Cartago fue una de las grandes ciudades de la antigüedad hasta que Escipión el Africano mandó arar sus tierras y cubrirlas de sal (según cuenta la leyenda) para poner fin a la Tercera Guerra Púnica. Cuenta la leyenda que fue fundada por la reina Dido, aunque la verdad es que comenzó siendo una colonia fenicia junto al golfo de Túnez que se expandió a lo largo del primer milenio a. C.
La situación ideal de Cartago en la costa norte de África la convirtió en un importante núcleo comercial en el Mediterráneo durante los siglos siguientes. Sin embargo, el éxito no llegó sin consecuencias, pues Cartago atrajo la atención de Grecia y Roma, y los subsiguientes conflictos con estos temibles rivales han inspirado numerosas leyendas.
La tensión con Grecia por el control de las ciudades de Sicilia y sus rutas comerciales provocaron una serie de conflictos conocidos como las Guerras Sicilianas. Cartago, que contaba con algunos de los mejores generales de la época en sus ejércitos, como Amílcar Magón y su nieto Aníbal Magón, logró conquistar toda la isla en el siglo III a. C. Roma aprovechó los subsiguientes conflictos entre griegos y cartagineses para asegurar su dominio en toda Italia.

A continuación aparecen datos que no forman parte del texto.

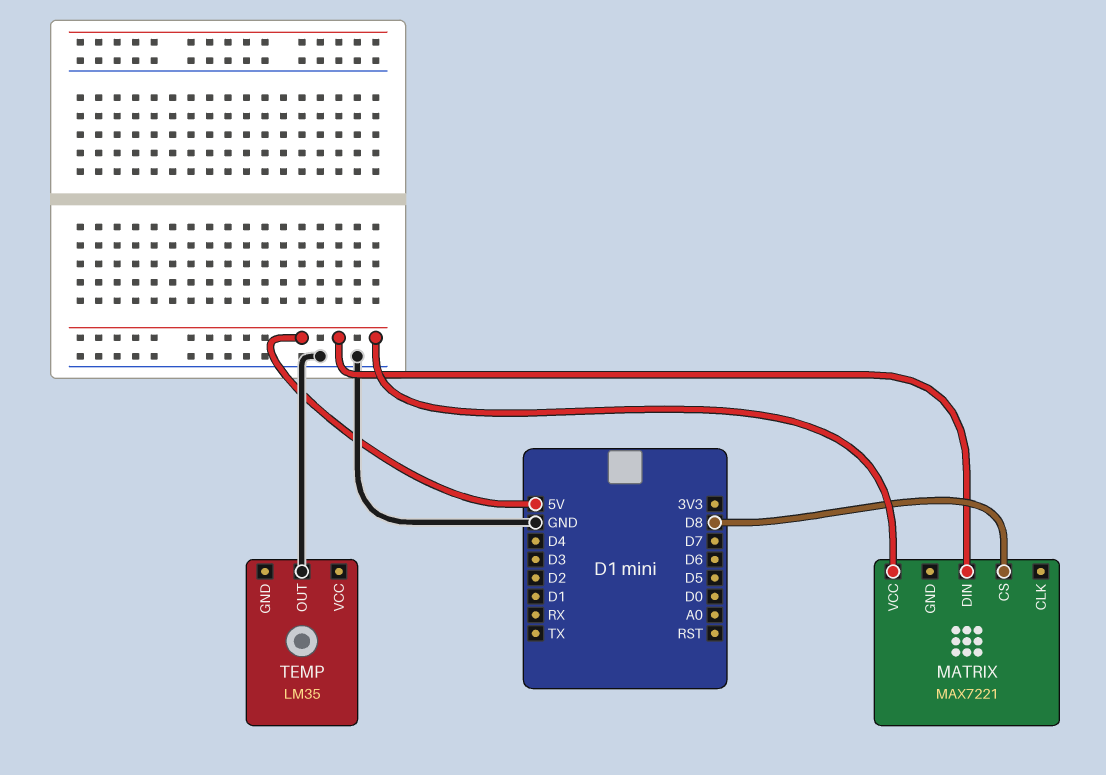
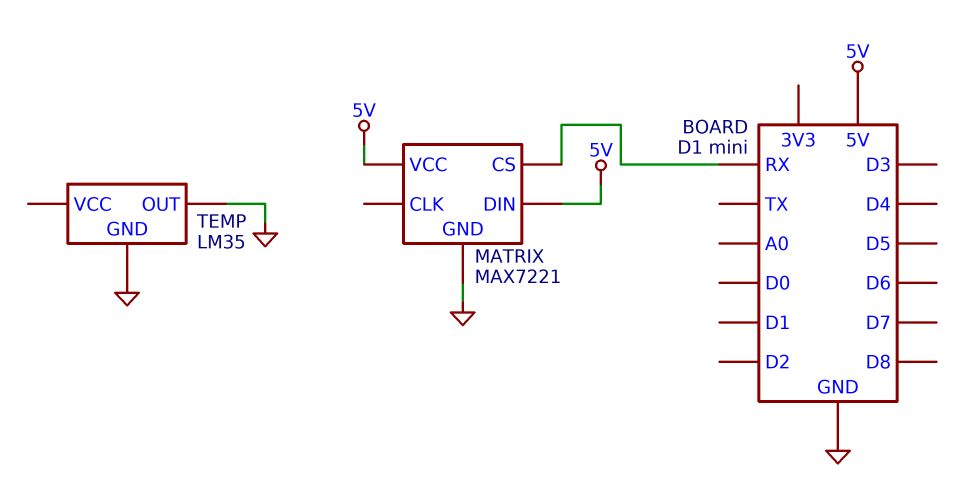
MATRIX pin CS: D8 -> RX
MATRIX pin GND: none -> GND
TEMP pin GND: none -> GND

La expansión de Roma no tardó en suscitar la ira de Cartago, pues al poco de finalizar las Guerras Pírricas ambas naciones ya se estaban disputando los territorios y el comercio de la zona. Una serie de crecientes conflictos que serían bautizados como Guerras Púnicas surgieron en el 264 a. C., cuando ambas potencias se vieron envueltas en una disputa local por el control de la ciudad siciliana de Mesina. Aunque logró resistir hasta el año 146 a. C., en parte gracias a la labor de Aníbal y otros grandes generales, el maltrecho pueblo de Cartago tuvo que acabar rindiéndose; la ciudad ardió hasta los cimientos, buena parte de la población fue asesinada y los supervivientes fueron vendidos como esclavos.